When Lance Lau Hin-yi organised his first beach clean-up, no one turned up. In hindsight, he understood why: a hasty social media post just days before a planned event wasn’t quite the citywide rallying cry the then ten-year-old had hoped. Nevertheless, the day came, and Lance and his parents, Martina Yu and Gabriel Lau went from their home on Lantau Island to a nearby mangrove tangled with manmade detritus. When it was clear no others were joining, the family of three made a go of it anyway. It was disappointing yet catalyzing for Lance, who, after watching a video on plastic waste by Swedish teen activist Greta Thunberg, decided to join the cause. One year after Thunberg’s first “school strike for climate” in August 2018, which would go on to become the global Fridays for Future movement, Lance decided to use Fridays to raise awareness at his school, Ying Wa Primary.
Since then, photos of Lance’s round, bespectacled face and handmade signs urging “climate action now” have become synonymous with youth activism in Hong Kong. He is a familiar presence at clean-ups and rallies and was named a “climate hero” by the local press. Since September 2019, Lance has spent Fridays sounding the alarm at his school and, during the lockdown, in his neighborhood to anyone who will listen. “I felt I had to keep my strike going and try to make a difference. And sitting at home doesn’t really make a difference,” he says.
During a pandemic that has disrupted the world and forced people to change the way they communicate, not least warranting this interview to be conducted via video call, much of Lance’s activism has been conducted online. Tatler met Lance, now 12, the night before his 93rd strike, the last of his primary school years and his final term-time demonstration in Hong Kong. On a rainy night, Lance appeared in an avocado coloured T-shirt in the family’s cluttered, colorful study in their Tung Chung home. He didn’t beat around the bush.

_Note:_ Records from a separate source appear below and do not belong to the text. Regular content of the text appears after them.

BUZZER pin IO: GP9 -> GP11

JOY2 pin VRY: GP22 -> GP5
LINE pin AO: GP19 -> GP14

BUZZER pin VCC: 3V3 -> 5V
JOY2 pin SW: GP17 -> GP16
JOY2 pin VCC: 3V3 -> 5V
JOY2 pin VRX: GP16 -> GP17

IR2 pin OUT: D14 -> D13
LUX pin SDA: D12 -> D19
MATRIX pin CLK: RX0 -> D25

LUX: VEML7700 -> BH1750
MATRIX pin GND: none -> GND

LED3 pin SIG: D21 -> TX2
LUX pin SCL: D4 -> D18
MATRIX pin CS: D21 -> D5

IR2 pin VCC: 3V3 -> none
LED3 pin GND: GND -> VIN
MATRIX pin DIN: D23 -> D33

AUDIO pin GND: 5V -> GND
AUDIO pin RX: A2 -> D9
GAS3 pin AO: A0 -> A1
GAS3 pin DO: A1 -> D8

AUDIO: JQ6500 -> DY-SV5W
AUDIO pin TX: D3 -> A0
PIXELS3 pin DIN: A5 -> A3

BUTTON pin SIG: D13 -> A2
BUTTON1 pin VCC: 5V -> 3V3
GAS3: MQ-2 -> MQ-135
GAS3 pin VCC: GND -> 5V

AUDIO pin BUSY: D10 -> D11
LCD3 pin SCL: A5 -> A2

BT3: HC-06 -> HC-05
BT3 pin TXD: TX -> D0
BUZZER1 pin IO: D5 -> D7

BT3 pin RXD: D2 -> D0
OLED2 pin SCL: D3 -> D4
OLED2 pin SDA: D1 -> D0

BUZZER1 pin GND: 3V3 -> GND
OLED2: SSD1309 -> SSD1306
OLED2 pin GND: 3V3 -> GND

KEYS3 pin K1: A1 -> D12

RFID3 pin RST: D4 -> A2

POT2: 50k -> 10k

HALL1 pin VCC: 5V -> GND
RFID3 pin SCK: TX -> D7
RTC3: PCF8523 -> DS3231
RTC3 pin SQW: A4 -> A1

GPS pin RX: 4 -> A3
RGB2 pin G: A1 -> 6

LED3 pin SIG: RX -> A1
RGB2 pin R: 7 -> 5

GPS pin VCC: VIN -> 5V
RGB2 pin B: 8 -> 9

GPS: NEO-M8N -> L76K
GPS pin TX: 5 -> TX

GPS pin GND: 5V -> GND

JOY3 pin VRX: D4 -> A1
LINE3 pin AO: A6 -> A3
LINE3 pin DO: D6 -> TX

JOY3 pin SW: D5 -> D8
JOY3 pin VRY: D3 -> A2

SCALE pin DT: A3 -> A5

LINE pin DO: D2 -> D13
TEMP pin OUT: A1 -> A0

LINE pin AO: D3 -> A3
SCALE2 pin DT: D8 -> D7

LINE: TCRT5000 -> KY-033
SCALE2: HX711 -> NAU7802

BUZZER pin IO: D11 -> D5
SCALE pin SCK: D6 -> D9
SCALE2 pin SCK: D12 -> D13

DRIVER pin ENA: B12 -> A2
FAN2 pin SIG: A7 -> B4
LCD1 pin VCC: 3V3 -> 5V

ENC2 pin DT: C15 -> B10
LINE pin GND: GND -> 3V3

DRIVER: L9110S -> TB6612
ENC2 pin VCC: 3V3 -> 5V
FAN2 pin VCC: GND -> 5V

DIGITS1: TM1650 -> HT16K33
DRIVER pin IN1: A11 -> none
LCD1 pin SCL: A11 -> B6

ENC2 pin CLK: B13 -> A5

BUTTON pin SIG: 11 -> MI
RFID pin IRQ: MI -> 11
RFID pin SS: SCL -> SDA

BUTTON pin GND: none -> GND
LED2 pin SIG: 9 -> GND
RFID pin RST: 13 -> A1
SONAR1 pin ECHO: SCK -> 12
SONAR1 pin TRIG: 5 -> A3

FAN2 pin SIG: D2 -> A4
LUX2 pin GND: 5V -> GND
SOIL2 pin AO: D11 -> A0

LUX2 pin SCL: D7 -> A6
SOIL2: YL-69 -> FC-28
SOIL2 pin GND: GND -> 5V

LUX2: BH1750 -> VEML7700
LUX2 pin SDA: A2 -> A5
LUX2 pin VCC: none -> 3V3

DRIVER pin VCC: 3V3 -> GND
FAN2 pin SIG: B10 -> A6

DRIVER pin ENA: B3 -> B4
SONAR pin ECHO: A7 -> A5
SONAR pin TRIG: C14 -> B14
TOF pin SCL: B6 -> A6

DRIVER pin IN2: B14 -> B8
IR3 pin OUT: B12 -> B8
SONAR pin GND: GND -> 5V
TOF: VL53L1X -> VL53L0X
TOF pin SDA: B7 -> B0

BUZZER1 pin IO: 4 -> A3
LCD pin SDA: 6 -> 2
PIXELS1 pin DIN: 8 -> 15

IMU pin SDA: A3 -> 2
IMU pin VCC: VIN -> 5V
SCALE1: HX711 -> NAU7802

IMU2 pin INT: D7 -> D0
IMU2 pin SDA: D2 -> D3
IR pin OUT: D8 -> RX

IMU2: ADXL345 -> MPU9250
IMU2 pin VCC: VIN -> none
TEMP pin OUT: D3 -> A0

“If we don’t solve this problem, we’re gonna die,” he said, adding that Thunberg’s video left him with “no choice” but to spread the message. “I have to do it. It’s my future, it’s our future, the future of humanity.”
In May 2019, more than 1.5 million young people in more than 125 countries walked out of schools, colleges, and universities in the biggest day of global climate action ever. The UN secretary-general António Guterres endorsed the school strikes, saying: “My generation has failed to respond properly to the dramatic challenge of climate change. This is deeply felt by young people. No wonder they are angry.” It brought to light the uncomfortable reality that while climate change is well-publicized, few societies are willing to take meaningful steps to combat it, and individuals often feel too insignificant to influence change.
When Lance was ten, he was invited to speak alongside Adrian Cheng, CEO of New World Development and one of Hong Kong’s most influential businessmen, at a sustainability forum created to spotlight the city’s changemakers. In a statement, Cheng described Lance as a “doer” with a “profound influence in the Hong Kong community”. New World Development subsequently became the first real estate company in Hong Kong to join the World Business Council for Sustainable Development, with Cheng pledging to reduce the group’s carbon emissions by 50 per cent by 2030 based on 2015 levels.